En Espagne, c’est la ley de arbitraje qui régit les règles sur l’arbitrage international depuis le 23 Décembre 2003. La loi d’arbitrage est une loi générale favorable à l’arbitrage et l’autonomie des parties. Cette loi a pour vocation de réglementer tous les arbitrages qui se produisent sur le territoire espagnol. La libre autonomie des parties consacrées par cette nouvelle loi espagnole n’aura ses limites qu’à travers l’ordre public interne espagnol et international. Une des grandes innovations apparaît justement dans le 2e alinéa de cet article lorsque l’arbitrage est international, car il permet aux parties de choisir les normes juridiques applicables. C’est un changement puisqu’ en effet on peut lire dans l’article 34.2 l’emploi du terme « normes juridiques » a la place de « droit »comme le faisait l’ancienne loi de 1988. En effet, la référence au droit ou a la loi applicable peut être considérée comme trop restrictive en ce sens ou cela veut dire que les parties ne pouvaient que se référer a des normes juridiques émanant d’un ordre juridique national. Au contraire, la référence au terme normes juridiques regroupe non seulement les réglementations nationales mais aussi les normes supranationales comme les principes généraux du droit, les codifications telles que les principes UNIDROIT ou encore la lex mercatoria. A ce sujet, il convient de signaler que la jurisprudence internationale a déjà accepte qu’ un arbitre statuant selon la lex mercatoria ne juge pas en équité, ce qui équivaut a reconnaître que une sentence arbitrale fondée sur la lex mercatoria est une sentence “en droit”. CA Paris 13 Juillet 1989 compañía Valenciana de cementos porland v. Primary Coal.

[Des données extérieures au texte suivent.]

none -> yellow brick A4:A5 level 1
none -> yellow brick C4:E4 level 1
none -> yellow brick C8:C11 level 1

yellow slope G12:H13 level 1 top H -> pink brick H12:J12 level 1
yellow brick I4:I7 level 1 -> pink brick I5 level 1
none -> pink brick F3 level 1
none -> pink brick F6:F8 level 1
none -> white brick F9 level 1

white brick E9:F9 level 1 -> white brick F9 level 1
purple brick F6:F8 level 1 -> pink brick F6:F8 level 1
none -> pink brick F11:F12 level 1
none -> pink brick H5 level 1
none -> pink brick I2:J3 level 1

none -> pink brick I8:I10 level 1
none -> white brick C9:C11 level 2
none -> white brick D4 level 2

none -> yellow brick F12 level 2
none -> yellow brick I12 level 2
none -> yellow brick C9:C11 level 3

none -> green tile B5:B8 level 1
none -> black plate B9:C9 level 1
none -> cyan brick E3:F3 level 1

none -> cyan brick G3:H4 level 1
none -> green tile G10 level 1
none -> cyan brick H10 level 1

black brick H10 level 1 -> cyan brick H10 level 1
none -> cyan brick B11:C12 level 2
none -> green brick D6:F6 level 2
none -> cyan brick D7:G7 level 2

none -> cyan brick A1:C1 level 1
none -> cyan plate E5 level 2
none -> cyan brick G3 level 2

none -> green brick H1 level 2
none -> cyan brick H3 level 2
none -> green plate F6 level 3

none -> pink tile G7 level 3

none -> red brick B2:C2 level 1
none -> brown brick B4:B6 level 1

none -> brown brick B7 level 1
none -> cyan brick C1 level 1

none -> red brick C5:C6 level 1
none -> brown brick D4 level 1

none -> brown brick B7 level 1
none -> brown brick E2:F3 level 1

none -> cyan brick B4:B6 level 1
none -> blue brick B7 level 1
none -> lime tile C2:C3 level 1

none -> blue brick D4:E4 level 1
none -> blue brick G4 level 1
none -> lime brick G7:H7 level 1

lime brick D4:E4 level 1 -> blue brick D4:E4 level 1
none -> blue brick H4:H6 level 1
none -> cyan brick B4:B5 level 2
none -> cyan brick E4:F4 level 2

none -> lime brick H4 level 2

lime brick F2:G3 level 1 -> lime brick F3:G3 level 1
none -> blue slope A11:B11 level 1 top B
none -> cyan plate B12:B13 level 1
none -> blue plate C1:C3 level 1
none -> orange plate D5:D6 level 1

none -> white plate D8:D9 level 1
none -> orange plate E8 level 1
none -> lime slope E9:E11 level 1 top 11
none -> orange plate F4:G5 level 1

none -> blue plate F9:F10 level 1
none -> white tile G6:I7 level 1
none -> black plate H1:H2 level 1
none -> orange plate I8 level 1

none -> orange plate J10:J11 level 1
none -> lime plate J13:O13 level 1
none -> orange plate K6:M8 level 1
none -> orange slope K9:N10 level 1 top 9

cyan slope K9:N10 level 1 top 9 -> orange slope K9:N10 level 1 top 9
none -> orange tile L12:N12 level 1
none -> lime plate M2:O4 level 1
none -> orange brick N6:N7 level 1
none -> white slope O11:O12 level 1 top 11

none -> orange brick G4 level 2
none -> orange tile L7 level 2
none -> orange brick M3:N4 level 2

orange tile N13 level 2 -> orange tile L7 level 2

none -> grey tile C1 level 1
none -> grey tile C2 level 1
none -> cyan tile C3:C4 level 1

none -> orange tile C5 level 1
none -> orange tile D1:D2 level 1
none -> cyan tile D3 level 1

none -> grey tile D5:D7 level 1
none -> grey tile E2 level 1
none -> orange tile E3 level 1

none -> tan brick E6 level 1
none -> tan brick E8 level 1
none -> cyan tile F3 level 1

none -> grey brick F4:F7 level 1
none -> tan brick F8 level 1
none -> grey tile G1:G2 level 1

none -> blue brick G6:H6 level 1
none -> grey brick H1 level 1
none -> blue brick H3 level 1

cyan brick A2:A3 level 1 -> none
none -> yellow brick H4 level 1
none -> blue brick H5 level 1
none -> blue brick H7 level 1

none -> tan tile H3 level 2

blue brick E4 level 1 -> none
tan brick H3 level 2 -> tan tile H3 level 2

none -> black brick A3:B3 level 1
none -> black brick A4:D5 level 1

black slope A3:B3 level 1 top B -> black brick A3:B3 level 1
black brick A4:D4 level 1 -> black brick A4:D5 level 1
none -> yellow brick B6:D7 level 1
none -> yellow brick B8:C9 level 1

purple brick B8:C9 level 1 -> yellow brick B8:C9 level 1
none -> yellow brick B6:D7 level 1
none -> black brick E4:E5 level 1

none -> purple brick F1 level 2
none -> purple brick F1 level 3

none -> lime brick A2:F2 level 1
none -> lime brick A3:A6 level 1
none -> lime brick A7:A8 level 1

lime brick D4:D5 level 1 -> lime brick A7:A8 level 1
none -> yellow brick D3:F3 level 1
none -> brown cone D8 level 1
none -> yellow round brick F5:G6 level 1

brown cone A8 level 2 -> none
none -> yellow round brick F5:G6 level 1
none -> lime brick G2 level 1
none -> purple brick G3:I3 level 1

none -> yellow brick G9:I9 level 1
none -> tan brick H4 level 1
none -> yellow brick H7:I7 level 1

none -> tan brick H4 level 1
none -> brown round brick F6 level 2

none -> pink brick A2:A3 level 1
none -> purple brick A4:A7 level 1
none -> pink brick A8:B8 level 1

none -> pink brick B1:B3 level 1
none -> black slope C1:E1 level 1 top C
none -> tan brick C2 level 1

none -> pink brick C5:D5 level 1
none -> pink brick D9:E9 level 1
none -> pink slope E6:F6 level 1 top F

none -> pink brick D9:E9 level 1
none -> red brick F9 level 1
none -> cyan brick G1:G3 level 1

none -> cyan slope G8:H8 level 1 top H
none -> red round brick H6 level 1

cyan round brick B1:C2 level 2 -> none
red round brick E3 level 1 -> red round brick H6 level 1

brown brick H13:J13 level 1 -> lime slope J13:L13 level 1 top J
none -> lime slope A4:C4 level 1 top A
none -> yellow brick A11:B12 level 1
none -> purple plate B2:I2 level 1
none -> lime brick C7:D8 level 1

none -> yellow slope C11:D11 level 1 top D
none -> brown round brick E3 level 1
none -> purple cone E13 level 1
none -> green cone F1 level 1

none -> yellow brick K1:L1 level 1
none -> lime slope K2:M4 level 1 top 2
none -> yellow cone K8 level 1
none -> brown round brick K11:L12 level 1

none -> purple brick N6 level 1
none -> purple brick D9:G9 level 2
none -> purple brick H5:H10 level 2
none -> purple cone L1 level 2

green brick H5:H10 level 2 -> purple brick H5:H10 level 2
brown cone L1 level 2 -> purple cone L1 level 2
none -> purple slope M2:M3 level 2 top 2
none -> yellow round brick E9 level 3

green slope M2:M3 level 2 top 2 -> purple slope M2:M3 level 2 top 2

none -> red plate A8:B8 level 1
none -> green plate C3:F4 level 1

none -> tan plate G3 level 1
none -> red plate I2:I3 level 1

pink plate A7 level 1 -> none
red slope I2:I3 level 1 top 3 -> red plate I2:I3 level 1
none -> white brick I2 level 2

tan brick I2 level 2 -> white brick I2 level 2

Cependant, en matière d’arbitrage, le principe d’autonomie ne peut constituer une règle suffisante puisqu’ il arrive souvent que les parties n’aient pas désigné la loi applicable a leur contrat. Les arbitres vont donc se trouver tenu d’en effectuer eux mêmes la détermination. A travers différentes méthodes, l’arbitre désignera donc la norme juridique qui sera tenu de s’appliquer au litige ; L’arbitre a à l’évidence une grande liberté dans la détermination du droit applicable puisque tout comme en droit Français et Espagnol, l’arbitre tranchera le litige conformément à celles qu’il estime appropriées.
En France, les juridictions étatiques, saisies du règlement d’un litige comportant un ou plusieurs éléments d’extranéité, appliquent au fond du litige soit la lex fori, soit une loi étrangère selon l’indication fournie par leur règle de conflit de lois. La situation des arbitres du commerce international est fort différente: l’arbitre est une personne privée et tient sa compétence de la volonté des parties. L’absence générale de lex fori pour les arbitres de commerce international entraine donc l’absence de règle de conflit de lois s’imposant à eux. Les arbitres doivent appliquer au fond du litige les règles de droit désignées par les parties. Désignation qui résultera d’une clause electio juris incluse dans le contrat ou même d’un accord des parties.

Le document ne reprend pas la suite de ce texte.